Standard Chartered says Singapore job cuts 'minimal'

The London-based bank is closing the bulk of its global equities business, resulting in the loss of over 200 jobs. -- ST PHOTO: NEO XIAOBIN
The London-based bank is closing the bulk of its global equities business, resulting in the loss of over 200 jobs. -- ST PHOTO: NEO XIAOBIN

SINGAPORE - Standard Chartered told the Straits Times on Thursday (Jan 8) that the impact on its headcount in Singapore from announced job cuts "has been minimal."

"Singapore is one of the 85 high-growth cities which we have identified as strategic, based on market opportunity and growth and we will continue to invest here to better serve our clients," the spokesman said. The bank says it currently employs about 7,000 people in Singapore.

The London-based bank is closing the bulk of its global equities business, resulting in the loss of over 200 jobs. The spokesman did not disclose the number of jobs cut in Singapore, saying: "We won't be giving a breakdown. This will impact around 200 jobs mainly in Hong Kong, Indonesia, Korea, India and Singapore. There is a minimal presence in the Britain and United States."

Standard Chartered also plans to axe 4,000 retail banking jobs worldwide, 2,000 of which have already been announced.

Its spokesman told the Straits Times the further 2,000 reductions in retail banking jobs will be made by end of 2015 and "will primarily be through attrition and by not replacing staff when they leave, across our global network."

Standard Chartered also said that its retail clients will not be affected from the bank's closure of its institutional cash equities, equity research and equities capital market (ECM) business.

"The exit of the institutional equities part will not have an impact on the retail clients in terms of executing any trades in equities," its spokesman said.

The spokesman added that the bank is implementing organisational changes and remapping roles within the retail clients segment globally, including Singapore, "to focus more on affluent clients and move from a product approach to a segment focus".

Exiting the bulk of its loss-making equities business will save the bank about US$100 million in 2016, Standard Chartered said on Thursday, while the retail banking job cuts will deliver another US$200 million in savings.
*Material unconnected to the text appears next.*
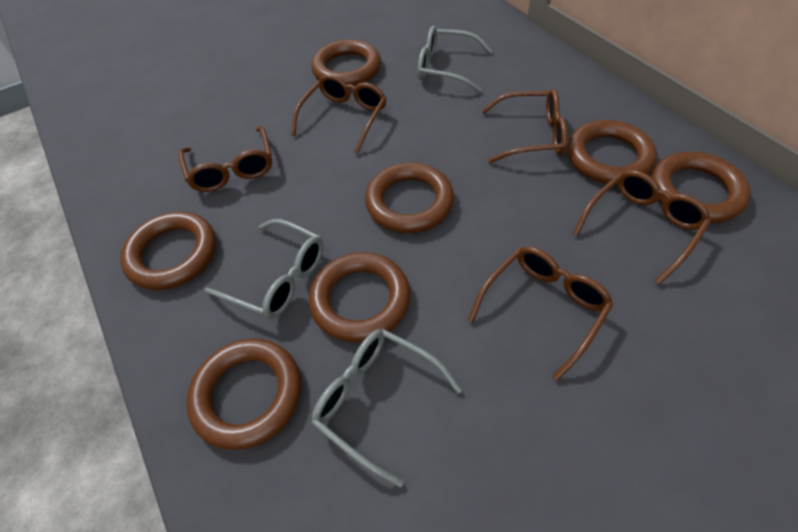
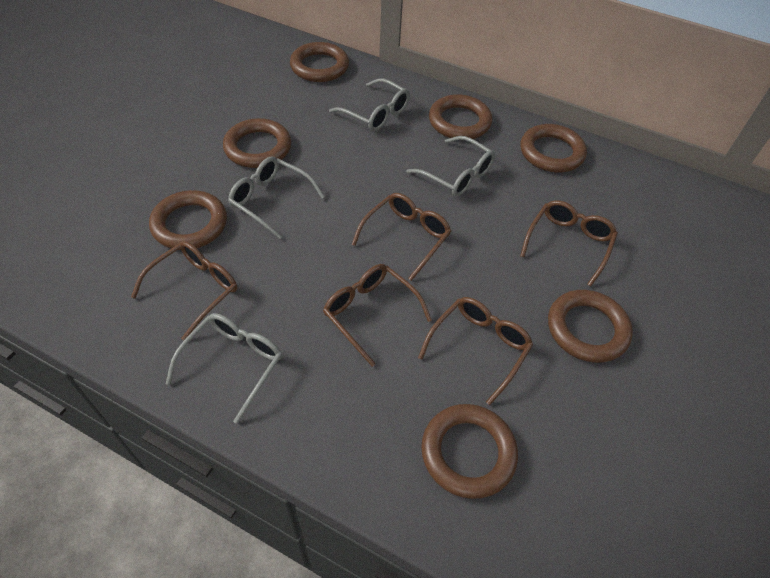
grey glasses: 3 -> 4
Reuters reported that some Standard Chartered staff in Singapore in its equity business were escorted from their workplaces when they arrived there on Thursday morning while some in Hong Kong found they were locked out of the office.

"We came in this morning and were told the equity business was being shut down," a woman who identified herself as an ex-employee at the bank's offices in Singapore's business district told Reuters. She said she had worked in research and had been with the bank for three years.